The committee also questioned the policy of perpetual tolling — first introduced in 2008 and reinforced in 2023 — which allows toll collection even after project costs are recovered and concession periods have ended. While rates are adjusted annually through a 3% increment plus partial inflation indexing, the PAC found no independent system to assess whether tariffs are fair or proportionate to maintenance needs.
It recommended creating an independent tariff regulator, similar to the Airports Economic Regulatory Authority, to oversee toll rate setting, revisions and transparency. The body would also decide if tolls should continue beyond cost recovery, and review existing contracts where charges remain in place after the original purpose has been met.
Refund mechanism for poor service
The PAC was particularly critical of the absence of a toll refund framework when promised services are not delivered. Drawing parallels with income tax refunds, it said NHAI should develop an automated system integrated with FASTag to reimburse or waive charges when roads are incomplete, unsafe or closed.
The committee noted that the government’s ongoing push for Multi-Lane Free Flow tolling using AI-based number plate recognition and satellite tracking risks being undermined by persistent operational flaws in the current FASTag system.

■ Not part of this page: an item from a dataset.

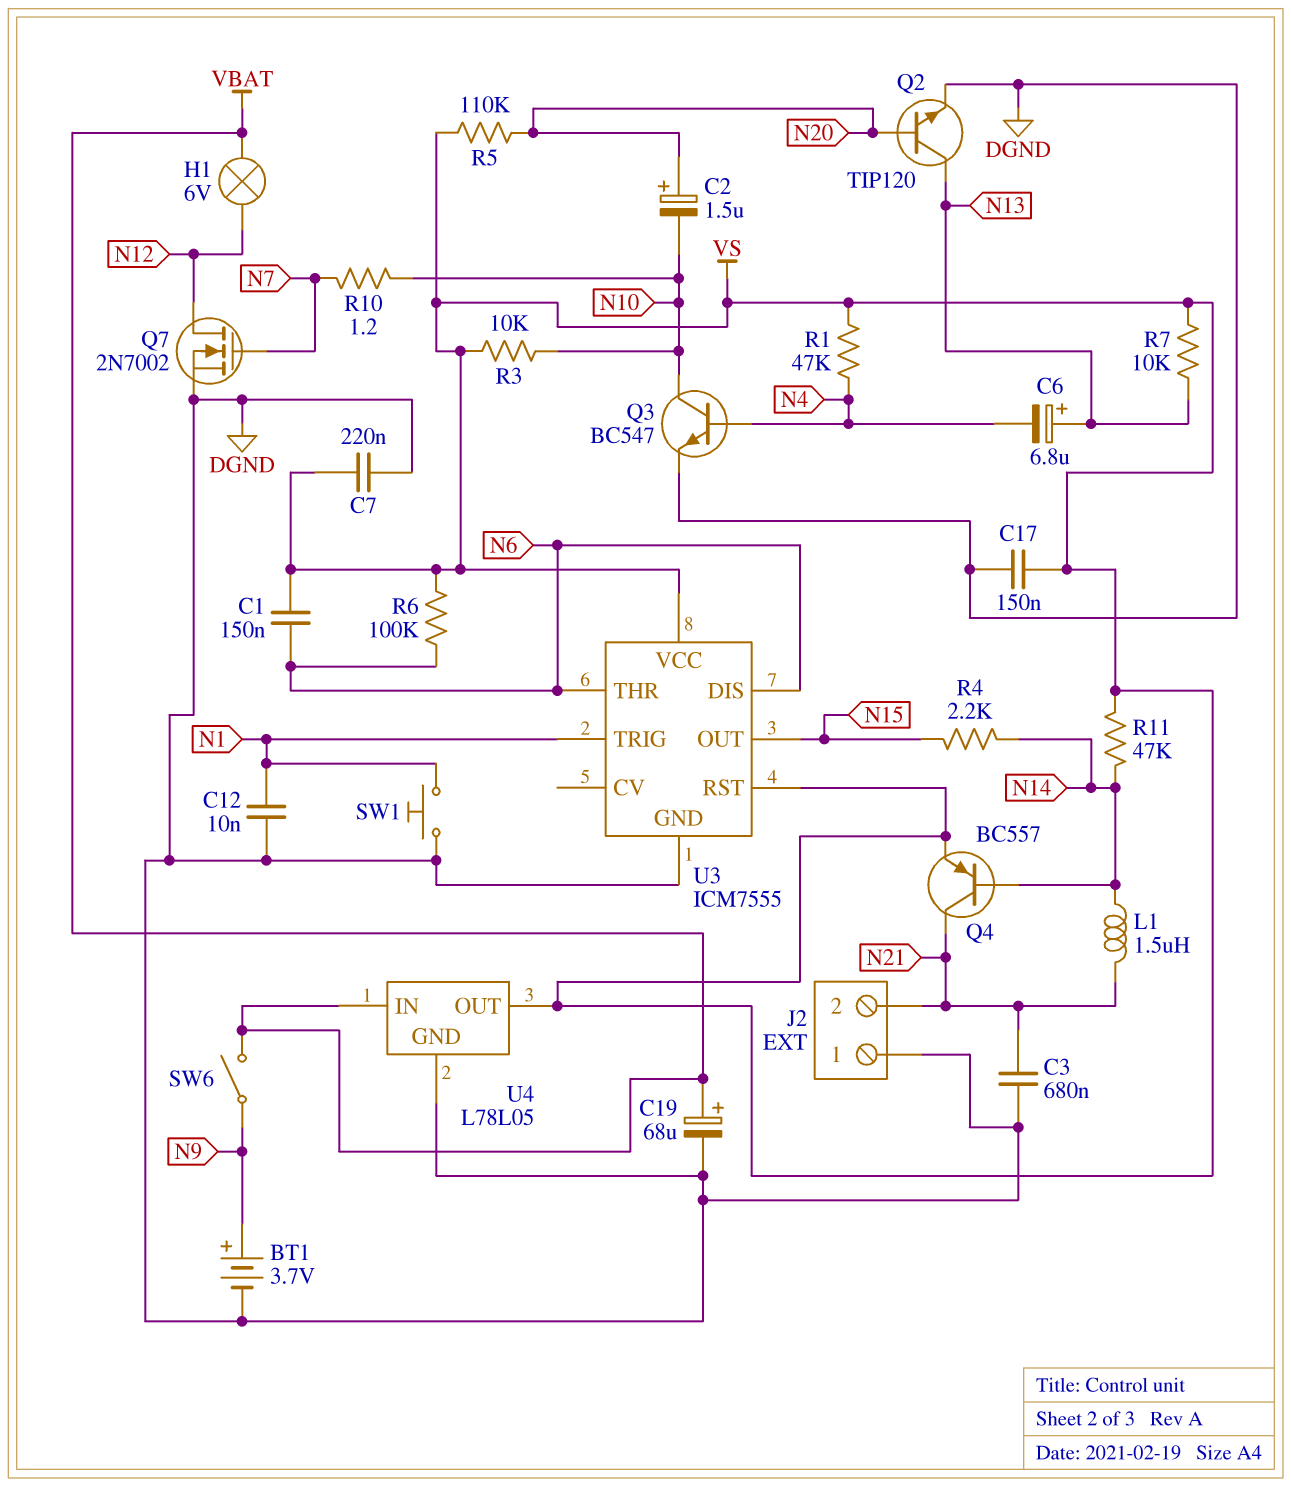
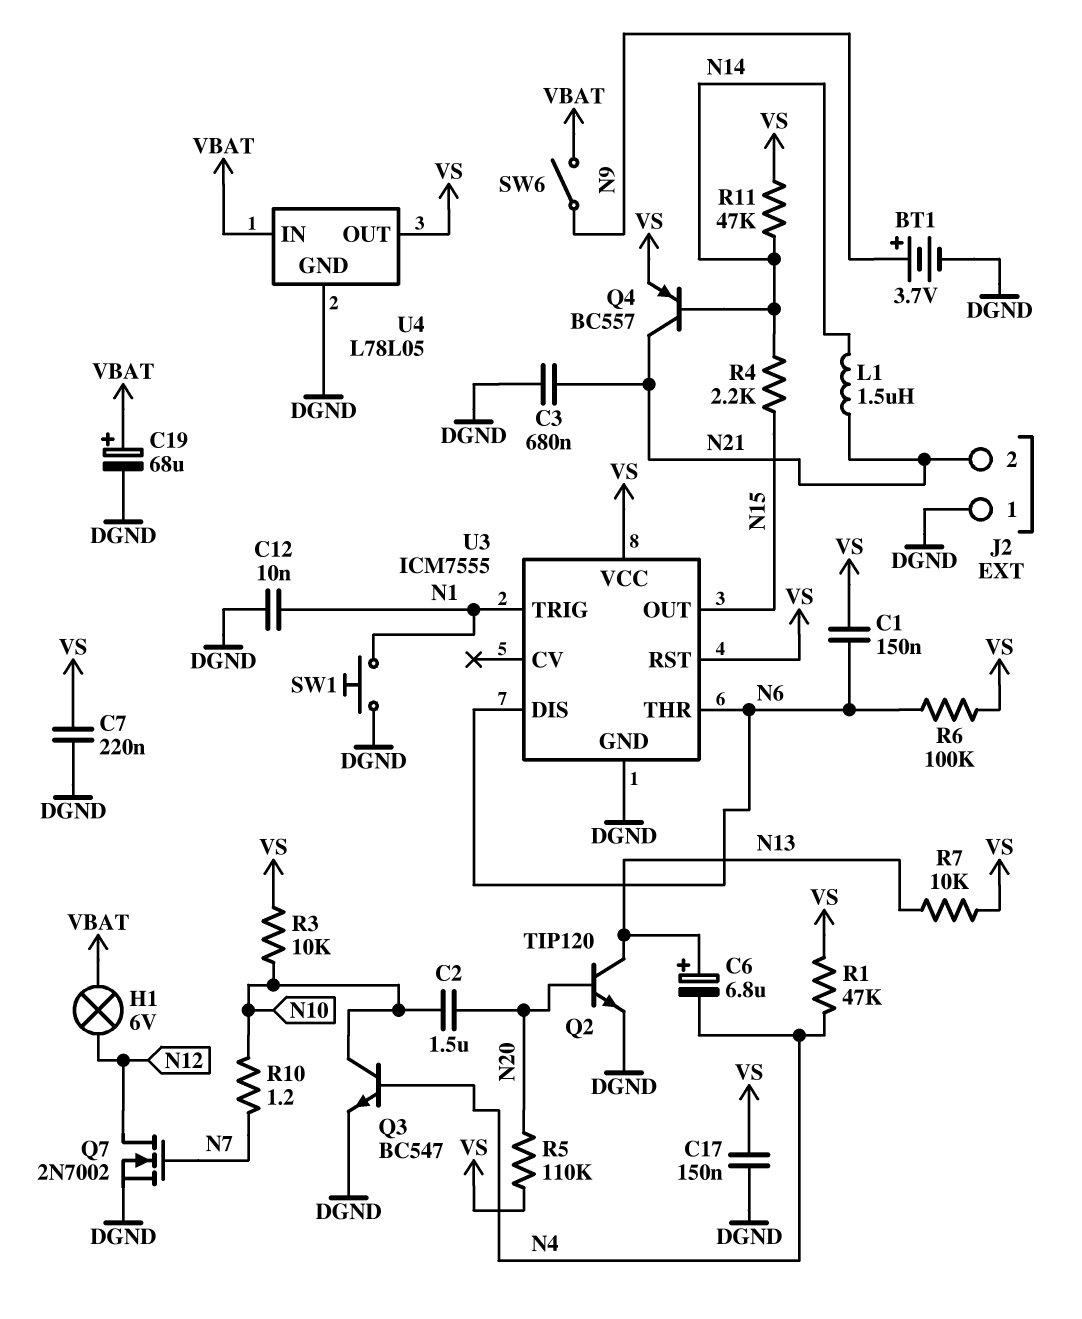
C2: 1.5uF (plus N20, minus N10) -> 1.5uF (N10, N20)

Frequent scanner malfunctions, poor grievance redressal and the absence of on-site recharge or replacement facilities continue to cause long queues and wrongful deductions.
It urged NHAI to build a real-time performance dashboard tracking traffic flow and queue lengths, ensure banks provide on-site FASTag services, and give local authorities powers to suspend tolls during mass gatherings or emergencies.
Curbing illegal tolls
The panel also flagged cases of unauthorized toll plazas, where private operators illegally collected fees, calling for GPS mapping, geofencing, CCTV and drone surveillance of authorized sites. It recommended publishing an updated public list of legal toll plazas and including anti-fraud obligations in concession agreements.
The PAC concluded that India’s toll regime needs structural reform to balance infrastructure funding with fairness, user rights and operational accountability. Without such changes, it warned, the system risks eroding public confidence and fueling resistance to road user charges.